Where, the clinical phenotype was directly influenced by the episignature profile, and unique diagnostic episignature patterns were found in several entities including neurodevelopmental disorders [45–47] [48,49]. In conclusion, the phenotypic spectrum and genotype-phenotype correlations are strongly linked with whole genome methylation signature [48–50]. And future analyzes by whole genome sequence, genomic epsignature and gene expression profile in our Danon patients may shed lights and contribute to our understanding.
Reviewer 3 Report
This study reveals that an Xq24 microdeletion encompassing the entire LAMP-2 gene is responsible for the Danon disease. However, multiple Xq24 microdeletions have been previously associated with the Danon disease, hence reducing the novelty of this paper, as indicated by the following references. [1] Yang Z, Funke BH, Cripe LH, Vick GW 3rd, Mancini-Dinardo D, Peña LS, Kanter RJ, Wong B, Westerfield BH, Varela JJ, Fan Y, Towbin JA, Vatta M. LAMP2 microdeletions in patients with Danon disease.
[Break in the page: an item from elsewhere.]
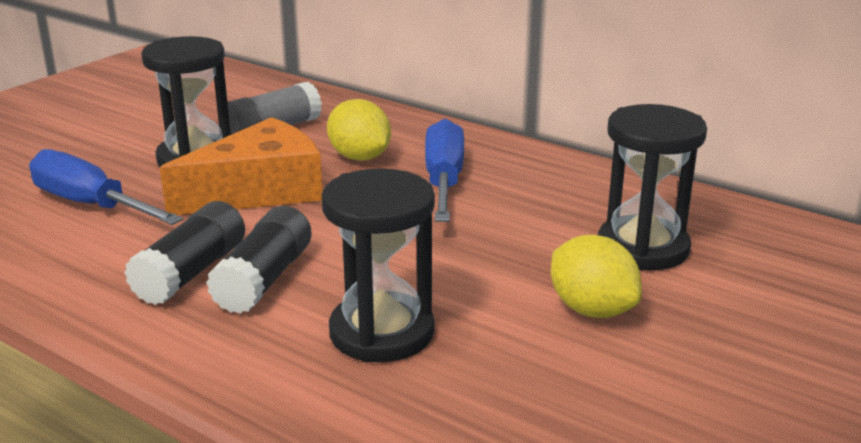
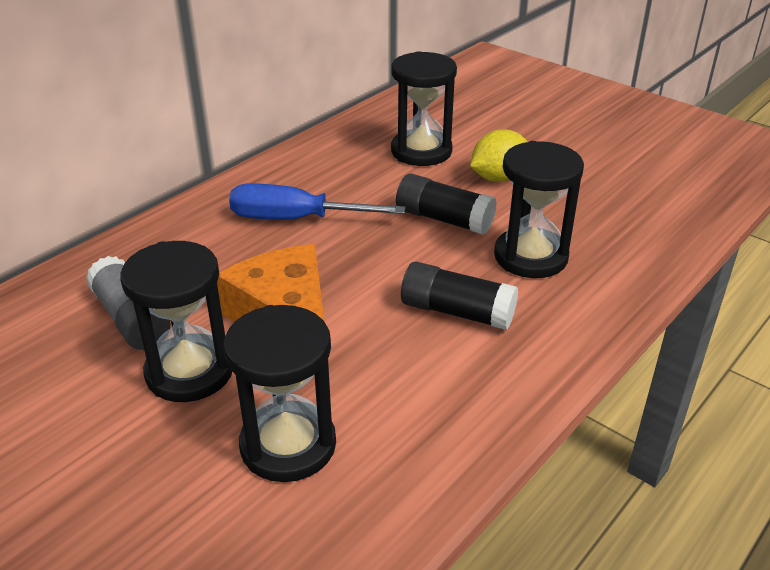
camera: 85 degrees left, 10 degrees up
(90, 204) = (288, 445): blue screwdriver -> black hourglass
(191, 273) = (444, 354): black glue stick -> black glue stick (444, 219)
(360, 157) = (230, 261): yellow lemon -> none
Circ Cardiovasc Genet. 2010;3(2):129-37. doi: 10.1161/CIRCGENETICS.109.901785. [2] Majer F, Piherova L, Reboun M, Stara V, Pelak O, Norambuena P, Stranecky V, Krebsova A, Vlaskova H, Dvorakova L, Kmoch S, Kalina T, Kubanek M, Sikora J. LAMP2 exon-copy number variations in Danon disease heterozygote female probands: Infrequent or underdetected? Am J Med Genet A. 2018;176(11):2430-2434. doi: 10.1002/ajmg.a.40430. [3] Majer F, Kousal B, Dusek P, Piherova L, Reboun M, Mihalova R, Gurka J, Krebsova A, Vlaskova H, Dvorakova L, Krihova J, Liskova P, Kmoch S, Kalina T, Kubanek M, Sikora J. Alu-mediated Xq24 deletion encompassing CUL4B, LAMP2, ATP1B4, TMEM255A, and ZBTB33 genes causes Danon disease in a female patient. Am J Med Genet A. 2020;182(1):219-223. doi: 10.1002/ajmg.a.61416.Minor editing of English language is required.
Author Response
1- We rewrite the introduction
We moved and organized paragraphs from the discussion part to the introduction.
2-English language editing- performed
3- We took your suggestion and added to the discussion with our addition (highlighted)
[This study reveals that an Xq24 microdeletion encompassing the entire LAMP-2 gene is responsible for the Danon disease. However, multiple Xq24 microdeletions have been previously associated with the Danon disease, hence reducing the novelty of this paper, as indicated by the following references [25,29, 30]. ] Nevertheless, the unique clinical picture presented in this study opens excitedly the discussion about Danon phenotype expressivity.
Round 2
Reviewer 3 Report
My suggestion is Accept in present form, but the references should be formatted (in reference 2, the journal name is missing ).